Environmentally benign process for selective recovery of valuable metals from spent lithium-ion batteries by using conventional sulfation roasting†
Abstract
Recycling of spent lithium-ion batteries (LIBs) has attracted intensive attention owing to their potential environmental risk and the importance of the supply of critical metals. Sulfation roasting as a traditional technology is not considered environmentally friendly due to serious SOx emission. The usage of over-stoichiometric amounts of sodium salt results in high sodium content in the leaching solutions bringing about difficulties for the preparation of qualified lithium products. It is usually not easy to achieve high recovery selectivity of metals. Herein, we find it is possible to eliminate secondary emission and no sodium is included in the process of spent LIB (LiCoO2 as a case study) recycling if the transfer pathway of sulfur among different phases is well controlled. At the same time, high lithium recovery selectivity is achieved.

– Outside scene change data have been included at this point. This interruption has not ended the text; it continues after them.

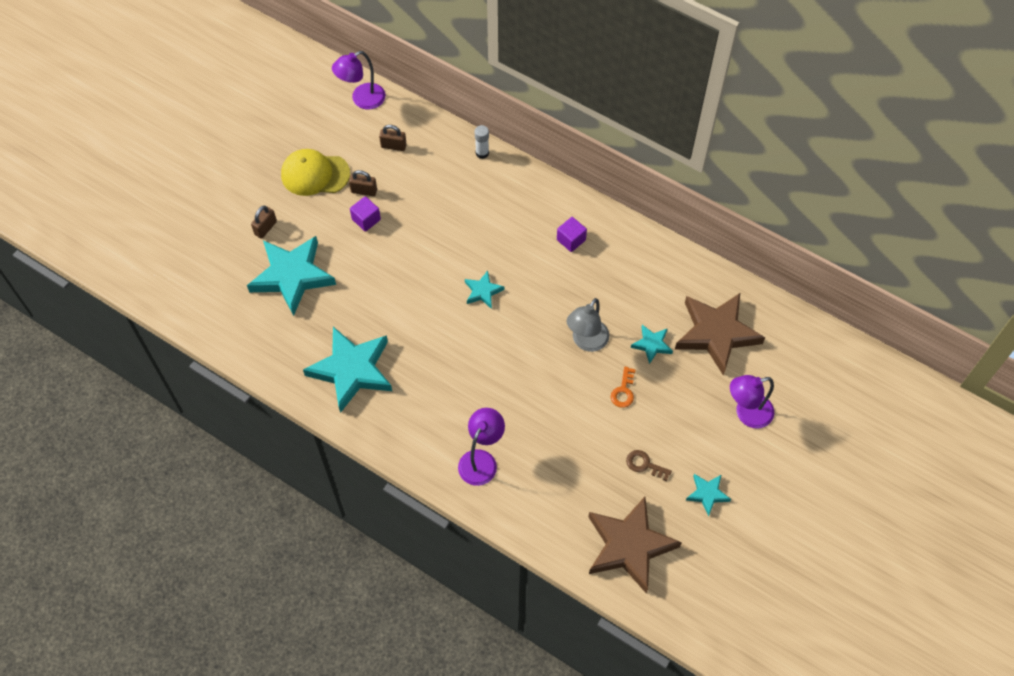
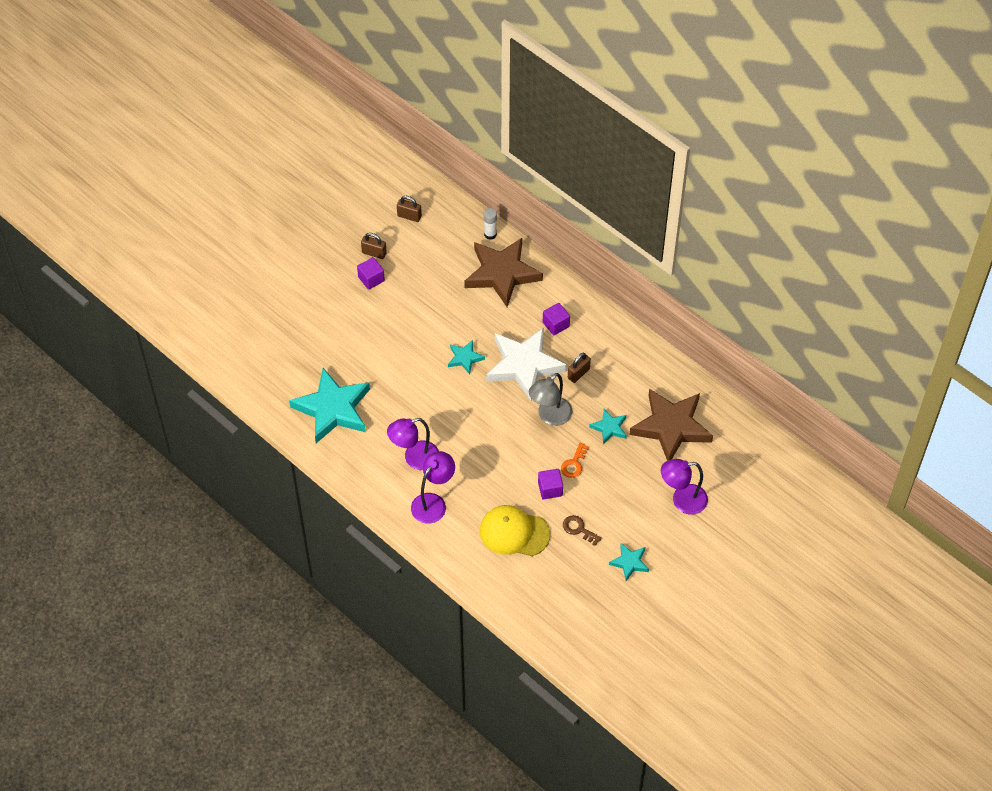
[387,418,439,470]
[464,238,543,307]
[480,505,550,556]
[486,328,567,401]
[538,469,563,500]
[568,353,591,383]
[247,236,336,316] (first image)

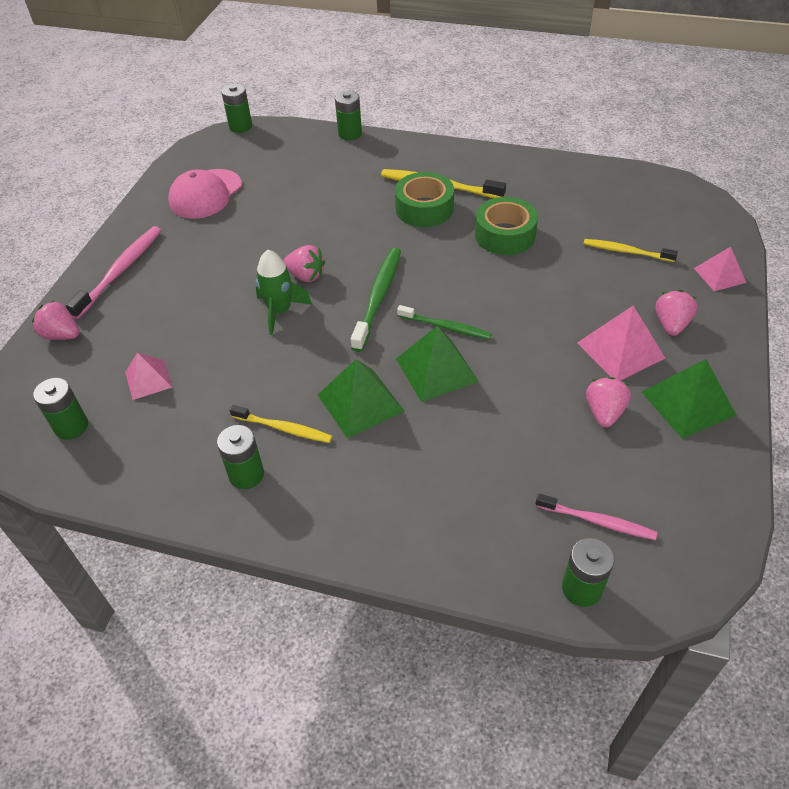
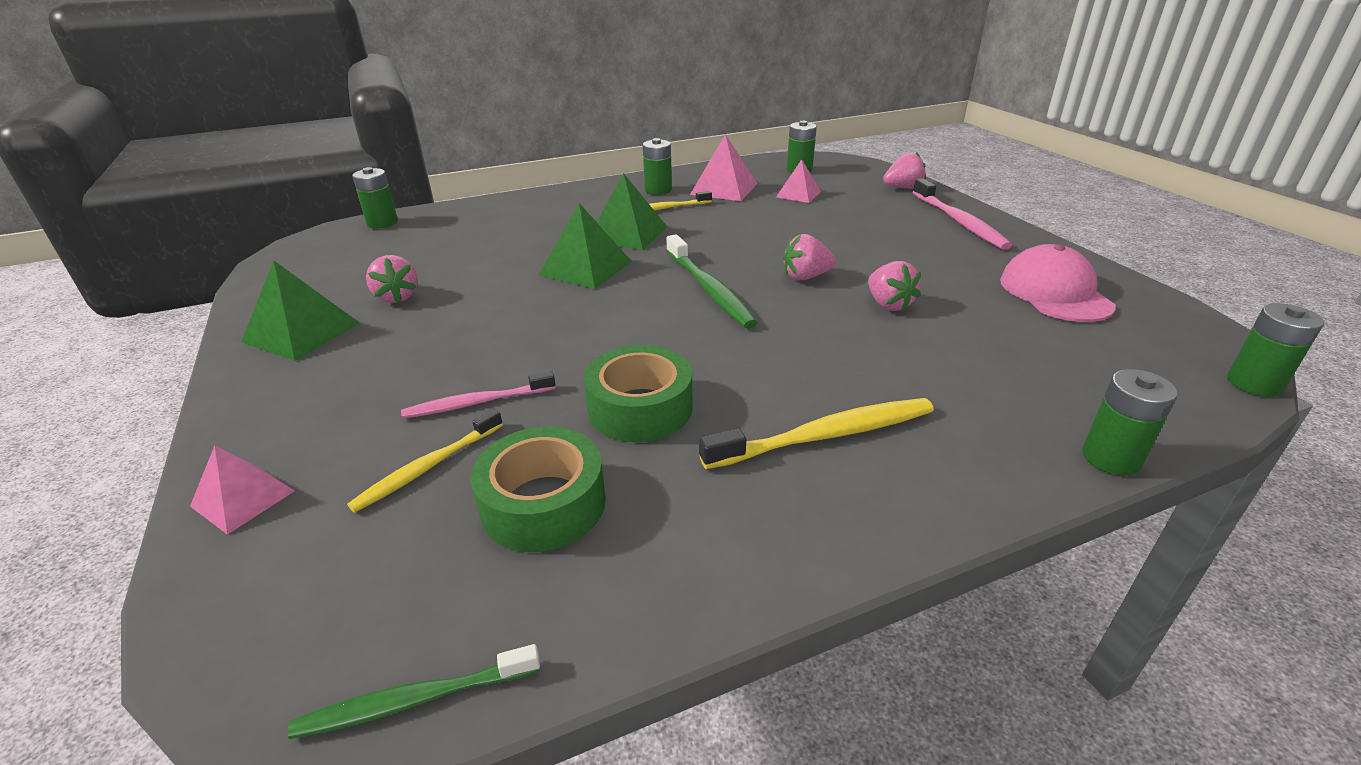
[288,644,540,739]
[347,409,503,513]
[401,371,556,418]
[471,427,606,552]
[690,134,758,201]
[868,261,921,311]
[256,250,312,335] (first image)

The principles of green chemistry for substitution of chemicals with a low environmental impact and improving the atomic efficiency of sulfur are introduced during traditional sulfation roasting. A pretreatment step of aging with sulfuric acid at 393 K is introduced to form cobalt sulfate which in the following heat treatment step will further preferentially react with the remaining LiCoO2 until it is completely consumed. By controlling the amount of sulfuric acid, sulfur can be recirculated and recycled thoroughly in the form of SO42−, instead of SOx emission and the atomic efficiency of sulfur can be highly improved. After leaching with water, the concentration of Li+ in the leachate reaches 19.82 g L−1; 99.3% lithium and 98.7% cobalt were recuperated as Li2CO3 and Co3O4 with a purity of 99.89% and 99.95%, respectively. Our findings propose an environmentally benign and easily implemented strategy for selective recycling of spent LIBs. The fundamentals provide inspiration for separation and extraction fields such as mining and recycling of complex systems composed of multiple metals.